-
Andrew Kapuscinski authoredAndrew Kapuscinski authored
Product Fetcher Architecture
The product fetcher is designed to retrieve data products from our archives. As the name suggests, the input to the
product fetcher is a science product locator, a string like
uid://evla/execblock/27561b56-4c6a-4614-bc26-67e436b5e92c
. The science product locator is decoded by a service called
the locator service, which uses the archive's knowledge of different instruments and their storage locations to produce
something called a location report. The location report contains a list of files that are associated to the science
product, and information about where they can be obtained. The job of the product locator is to interpret the report and
retrieve the files from wherever they may be.

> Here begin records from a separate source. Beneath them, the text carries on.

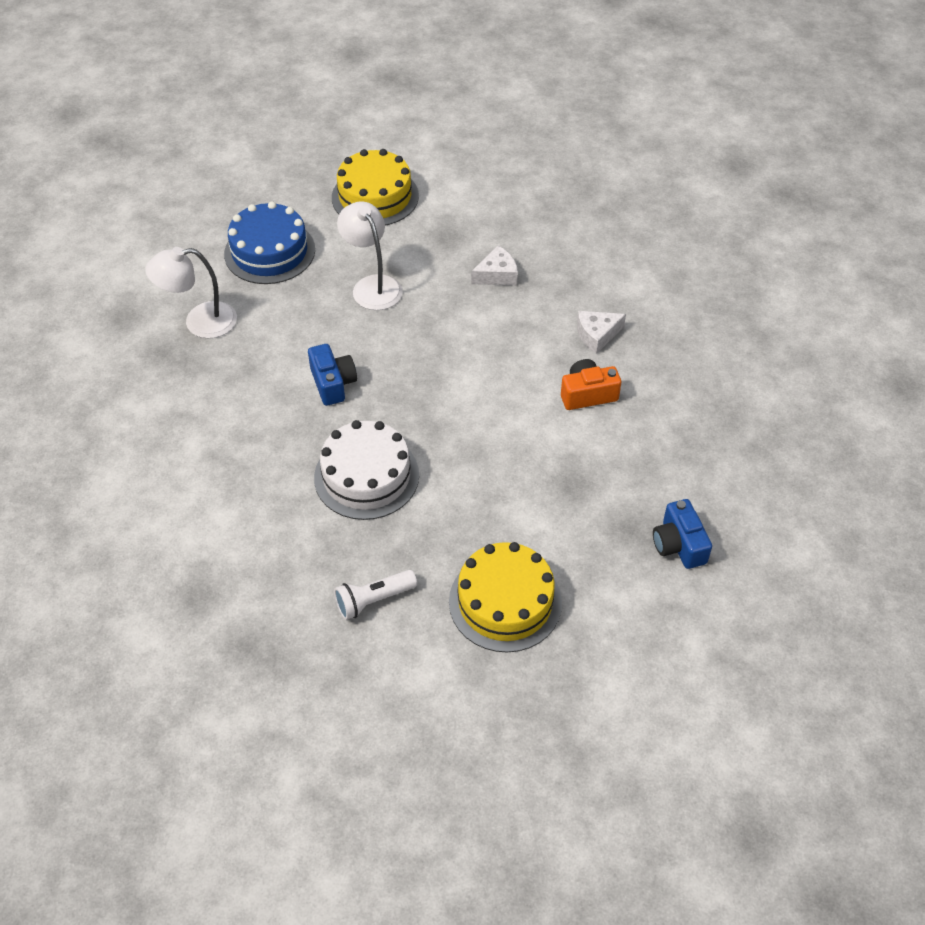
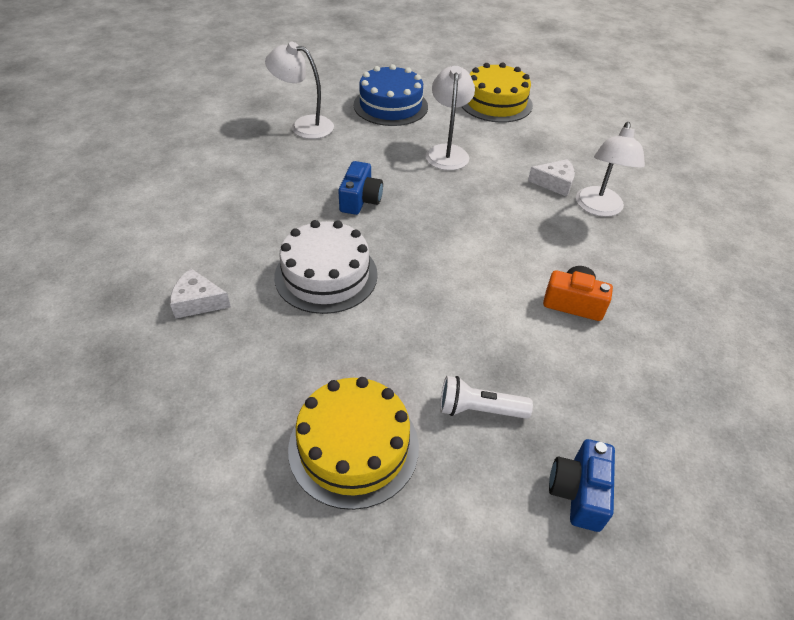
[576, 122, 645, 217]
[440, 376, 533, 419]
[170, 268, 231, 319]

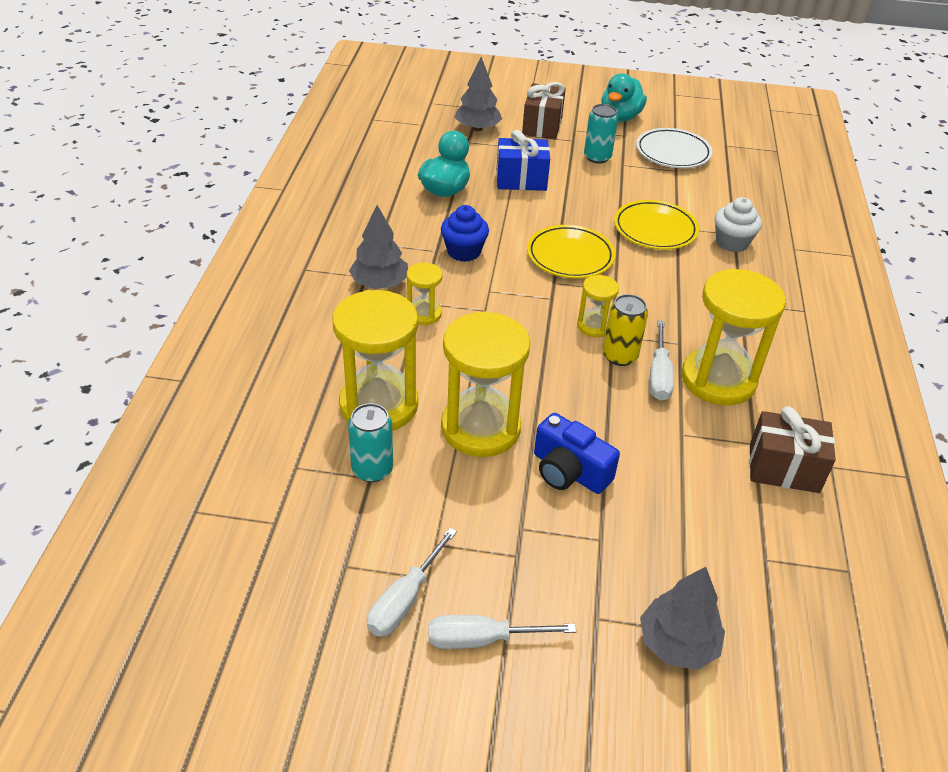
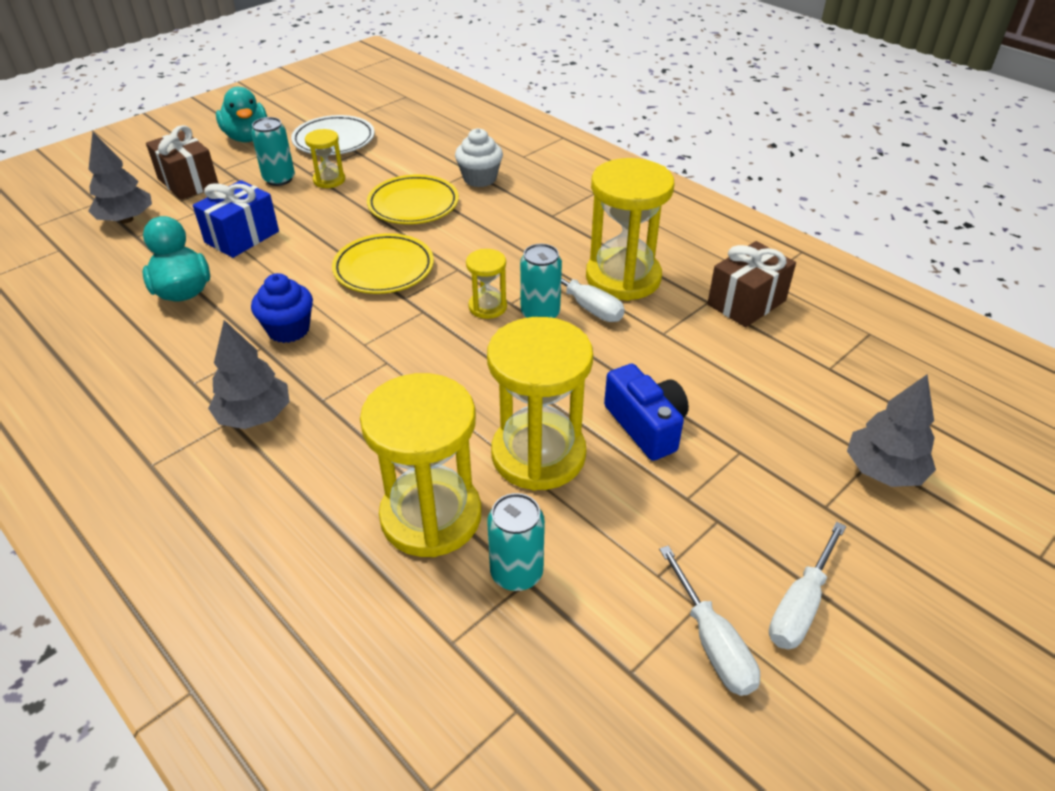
[305, 129, 345, 188]
[520, 244, 562, 318]
[604, 364, 689, 461]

The goals for the product locator are:
- Accuracy: retrieving the files correctly, including retrying as necessary and verifying file content
- Speed: retrieving the files as quickly as possible without sacrificing accuracy
Because the work is mostly I/O bound and accesses many servers, the product fetcher depends on a high degree of concurrency to achieve speed.
Map
I divide the fetching process into two stages. In the first stage, we're generating a plan; in the second stage, we're executing the plan. The "meat" of the program and the bulk of the time and effort takes place in the second stage and is built out of the following pieces:
FileFetcher
The core of the program is what happens inside a FileFetcher. A FileFetcher retrieves a single file. There are several different ways files can be stored and there is a FileFetcher for each storage medium and access method. At the moment, this means there are three implementations of FileFetcher:
- NgasStreamingFileFetcher, which does a web request against an NGAS resource and writes the result to disk
- NgasDirectCopyFileFetcher, which asks NGAS to write a resource to a certain path on disk
- OracleXmlFileFetcher, which queries Oracle for a value in a certain row of a certain table and writes the result to a certain path on disk
FileFetchers have a simple API: you provide them with a file and some validations to run, and they fetch the file and then run the validations. Because the design is fairly simple, we have a few utility FileFetchers:
- RetryingFileFetcher, which retries another file fetcher a certain number of times, to increase our fault tolerance
- DryRunFakeFileFetcher, which is used in "dry run" mode to simply print what would be fetched, and in the unit tests
- NgasModeDetectingFileFetcher, which is used when the user has no preference for an NGAS access method and just wants the program to look at the file and the destination and make a decision
FileValidator
After a file is fetched, we can do some analysis on the file to make sure that it was correctly retrieved. Files that are stored in NGAS have some associated information we can utilize: the size and a CRC32 checksum. Files stored in an Oracle database are XML and can be checked for well-formedness, as well as their size. These are the three validators currently supported:
- ChecksumValidator, which checks the CRC32 checksum value from NGAS
- SizeValidator, which ensures that the files on disk have the size we anticipated
- XmlValidator, which checks that the file is well-formed XML (not valid, which would require a schema)
Planning
The first stage of the program consists of building a fetch plan. A FetchPlan is, in a trivial sense, a list of FileFetchers that need to be executed. So the first thing we need to do is get a location report and ask it to make us a list of fetchers.
LocationReport
The location report represents the report we get back from the locator service. It just contains a list of locations, which may be NGAS files or Oracle XML tables, and the information needed to validate the retrieval and where to place the files relative to some destination directory. That's it.